The protected are the accomplished, the secure, the successful—those who have power or access to it. They are protected from much of the roughness of the world. More to the point, they are protected from the world they have created. Again, they make public policy and have for some time.
I want to call them the elite to load the rhetorical dice, but let’s stick with the protected.
They are figures in government, politics and media. They live in nice neighborhoods, safe ones. Their families function, their kids go to good schools, they’ve got some money. All of these things tend to isolate them, or provide buffers. Some of them—in Washington it is important officials in the executive branch or on the Hill; in Brussels, significant figures in the European Union—literally have their own security details.
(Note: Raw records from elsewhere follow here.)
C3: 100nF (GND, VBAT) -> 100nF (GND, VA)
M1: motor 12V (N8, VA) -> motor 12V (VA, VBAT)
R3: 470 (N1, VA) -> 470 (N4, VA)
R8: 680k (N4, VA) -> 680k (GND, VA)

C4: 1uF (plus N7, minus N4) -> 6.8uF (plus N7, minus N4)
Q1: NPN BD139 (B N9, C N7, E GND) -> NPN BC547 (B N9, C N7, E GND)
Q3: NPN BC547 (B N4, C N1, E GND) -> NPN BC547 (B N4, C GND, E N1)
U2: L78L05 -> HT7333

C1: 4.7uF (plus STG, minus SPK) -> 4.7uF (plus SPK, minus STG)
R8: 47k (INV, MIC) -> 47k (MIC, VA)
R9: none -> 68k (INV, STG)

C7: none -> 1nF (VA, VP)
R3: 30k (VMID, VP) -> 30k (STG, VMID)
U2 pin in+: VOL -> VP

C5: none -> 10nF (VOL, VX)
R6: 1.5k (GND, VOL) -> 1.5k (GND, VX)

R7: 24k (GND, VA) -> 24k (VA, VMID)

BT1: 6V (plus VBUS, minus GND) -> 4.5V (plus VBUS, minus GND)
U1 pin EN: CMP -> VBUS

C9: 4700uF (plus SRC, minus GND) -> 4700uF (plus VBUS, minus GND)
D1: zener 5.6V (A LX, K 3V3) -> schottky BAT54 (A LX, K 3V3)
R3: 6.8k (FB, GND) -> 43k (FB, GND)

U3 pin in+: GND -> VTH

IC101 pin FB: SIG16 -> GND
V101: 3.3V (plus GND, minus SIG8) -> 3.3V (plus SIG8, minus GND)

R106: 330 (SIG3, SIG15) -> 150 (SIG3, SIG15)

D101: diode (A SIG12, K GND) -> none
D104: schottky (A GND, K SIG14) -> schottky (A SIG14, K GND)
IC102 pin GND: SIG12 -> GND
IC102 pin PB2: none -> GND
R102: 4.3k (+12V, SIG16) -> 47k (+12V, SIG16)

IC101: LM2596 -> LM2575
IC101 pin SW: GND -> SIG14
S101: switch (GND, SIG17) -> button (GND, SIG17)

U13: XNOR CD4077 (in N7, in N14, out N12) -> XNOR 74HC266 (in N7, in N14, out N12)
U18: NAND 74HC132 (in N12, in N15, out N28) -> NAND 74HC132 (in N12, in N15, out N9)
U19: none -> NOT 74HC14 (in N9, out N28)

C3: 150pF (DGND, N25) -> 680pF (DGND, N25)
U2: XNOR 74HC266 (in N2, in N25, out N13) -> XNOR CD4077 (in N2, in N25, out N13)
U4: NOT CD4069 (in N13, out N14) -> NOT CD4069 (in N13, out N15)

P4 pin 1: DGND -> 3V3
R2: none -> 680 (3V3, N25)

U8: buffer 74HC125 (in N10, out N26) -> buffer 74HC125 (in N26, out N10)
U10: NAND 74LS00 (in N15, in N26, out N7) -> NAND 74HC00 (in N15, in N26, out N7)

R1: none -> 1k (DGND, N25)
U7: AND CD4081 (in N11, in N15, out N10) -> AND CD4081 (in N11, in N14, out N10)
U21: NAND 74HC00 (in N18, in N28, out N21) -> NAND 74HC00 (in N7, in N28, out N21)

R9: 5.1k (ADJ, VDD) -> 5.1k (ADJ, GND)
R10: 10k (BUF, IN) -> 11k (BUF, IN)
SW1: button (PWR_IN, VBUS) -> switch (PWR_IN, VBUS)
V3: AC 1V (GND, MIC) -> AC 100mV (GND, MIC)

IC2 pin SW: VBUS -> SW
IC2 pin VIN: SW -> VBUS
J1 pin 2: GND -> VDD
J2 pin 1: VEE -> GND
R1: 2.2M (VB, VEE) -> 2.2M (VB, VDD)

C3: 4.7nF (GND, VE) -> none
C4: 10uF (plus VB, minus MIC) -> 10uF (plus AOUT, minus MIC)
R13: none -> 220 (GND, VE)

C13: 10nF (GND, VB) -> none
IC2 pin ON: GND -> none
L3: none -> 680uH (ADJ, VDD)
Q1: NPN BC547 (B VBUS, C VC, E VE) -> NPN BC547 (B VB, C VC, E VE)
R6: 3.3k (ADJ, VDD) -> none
Because they are protected they feel they can do pretty much anything, impose any reality. They’re insulated from many of the effects of their own decisions.
And if the unprotected balk at the coercion from the protected, heck, if we even think differently—if we view big government as intrusive, or gun ownership as a right, or open borders as a national disgrace, or political correctness as a delusional view of the real world, or radical Muslims as an ever-present threat—we are accused of illiberal attitudes, violent tendencies, xenophobia, racism, or Islamophobia. We know that those accusations are abject nonsense, but the propaganda-like repetitiveness of them, coupled with the official or unofficial negative consequences imposed by the protected (boycotts, sanctions, shaming, or overt government action) on those who think differently has begun to grate.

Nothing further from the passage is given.